Solidário com os colegas de Lisboa, Albino Lopes, de Leiria, quis marcar presença na marcha lenta, referindo: "Hoje é por eles, amanhã é por nós".

"A Uber está a trabalhar sem qualquer tipo de certificação, nem formação. É uma selva", disse o taxista de Leiria presente no protesto de Lisboa.

O também taxista Pedro Lopes mostrou-se satisfeito pelos colegas terem aderido em massa a esta marcha lenta, afirmando que "há cada vez mais carros a trabalhar ilegalmente" e é preciso "parar" esta situação.

Os taxistas estiveram parados no aeroporto de Lisboa durante 20 minutos e depois seguiram em direção a Avenida Almirante Gago Coutinho, onde se encontram parados, segundo a organização, justificando que há colegas que ficaram para trás.

A marcha lenta vai agora seguir para a Avenida dos Estados Unidos da América, em Lisboa.

Entretanto, a Federação Portuguesa do Táxi anunciou que o "gabinete do Presidente da Assembleia da República confirma receber a delegação do setor do táxi em conjunto com deputados da 6.ª Comissão de Economia".

A marcha lenta - que tem como destino a Assembleia da República - pela Avenida Estados Unidos da América, Entrecampos, Avenida da República, Avenida Fontes Pereira de Melo, Avenida da Liberdade, Rossio, Rua do Ouro, Câmara de Lisboa, Avenida 24 de julho e Rua D. Carlos I.

Os taxistas pretendem ainda levar as famílias, que, no início da rua D. Carlos I, deverão seguir a pé até ao parlamento com os carros atrás.
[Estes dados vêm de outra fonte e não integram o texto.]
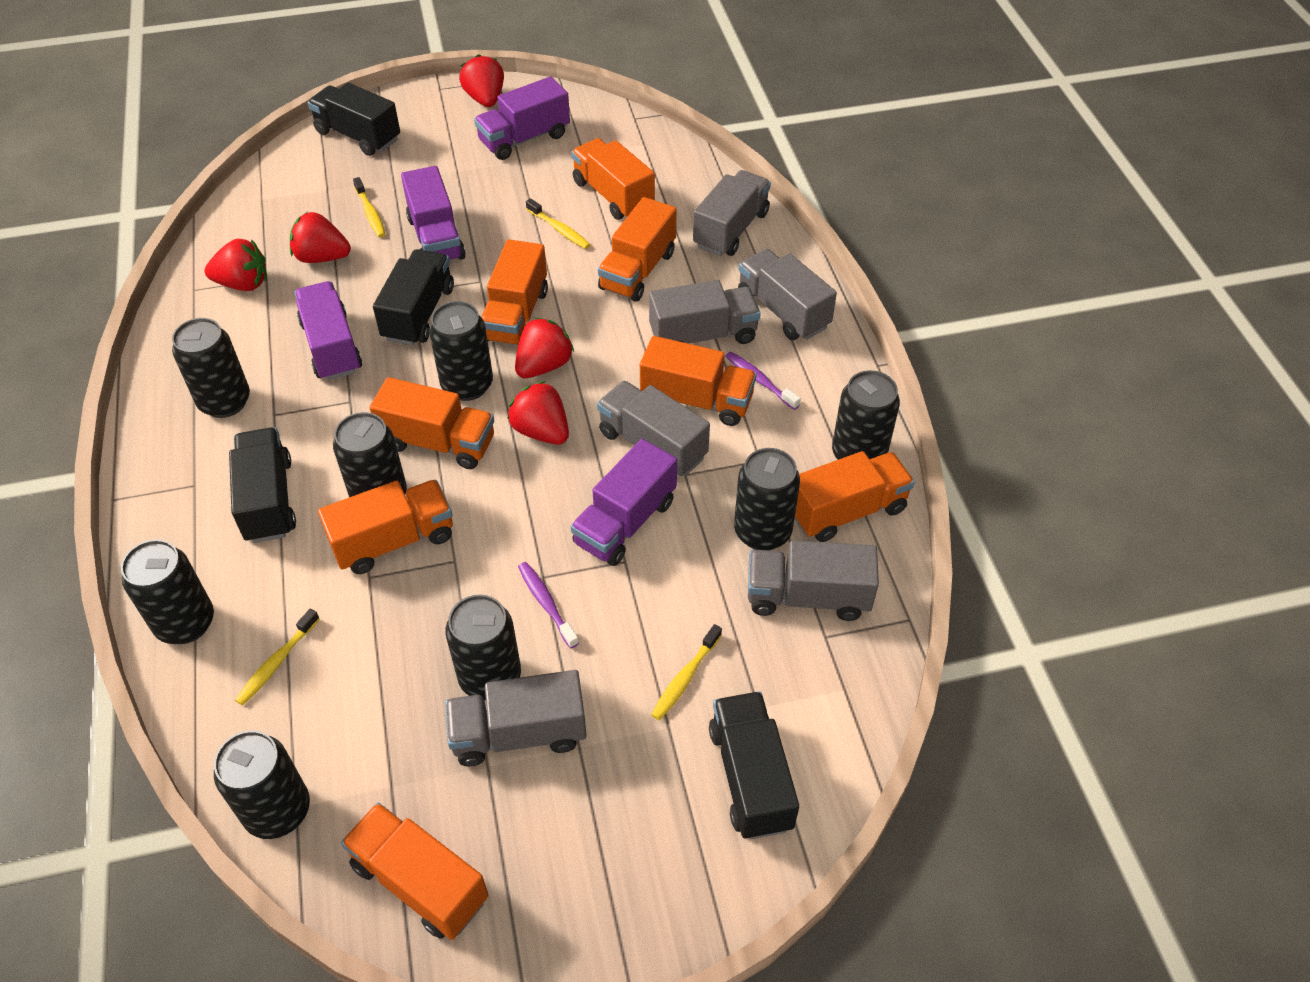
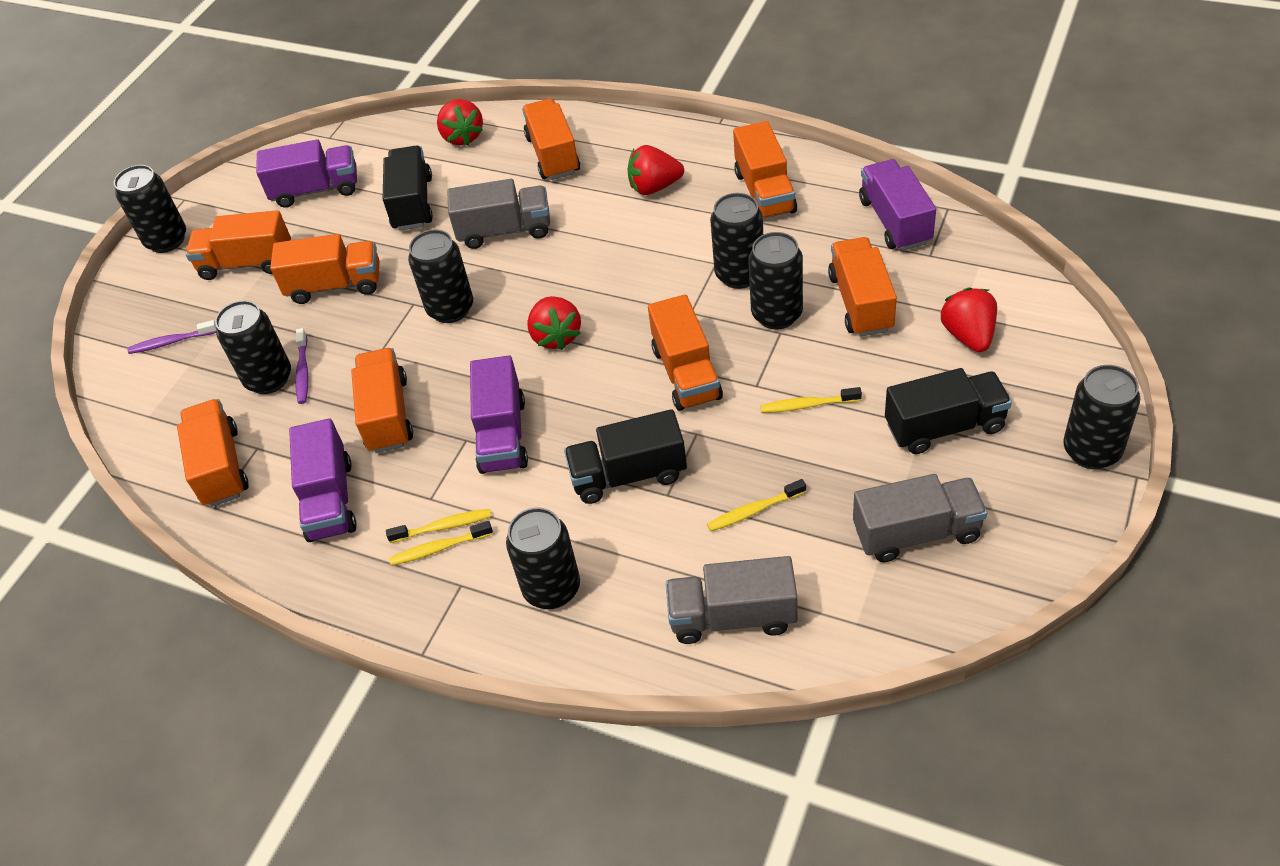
black can: 8 -> 7
black truck: 4 -> 3
grey truck: 6 -> 3
red strawberry: 5 -> 4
Na Assembleia da República, os trabalhadores querem ser ouvidos pelos partidos.

A PSP aconselhou os lisboetas a andarem hoje de transportes públicos para evitarem os congestionamentos de trânsito previstos.

O protesto está também a ser realizado no Porto e em Faro.

Esta iniciativa, organizada pela Antral - Associação Nacional dos Transportadores Rodoviários em Automóveis Ligeiros e pela FPT - Federação Portuguesa do Táxi, é o culminar de uma semana de luta destas duas associações para pressionar o Governo a suspender a atividade da Uber.

O serviço de transporte Uber permite chamar um carro descaracterizado com motorista privado através de uma plataforma informática, que existe em mais de 300 cidades de cerca de 60 países.

Num manifesto entregue ao Governo este mês, as associações apelam à população para se solidarizar na "luta contra a Uber" e afirmam que o serviço é ilegal porque não se "submete às regras legais que em Portugal disciplinam a atividade do transporte em táxi".

A Uber afirma, contudo, que todos os seus parceiros são licenciados e "devidamente escrutinados" e admite que a empresa pode começar a distribuir serviços para táxis em Lisboa e no Porto, à semelhança do que já faz noutras cidades estrangeiras.

Na véspera deste protesto, a plataforma informou que o serviço poderá ser hoje afetado por congestionamentos do trânsito.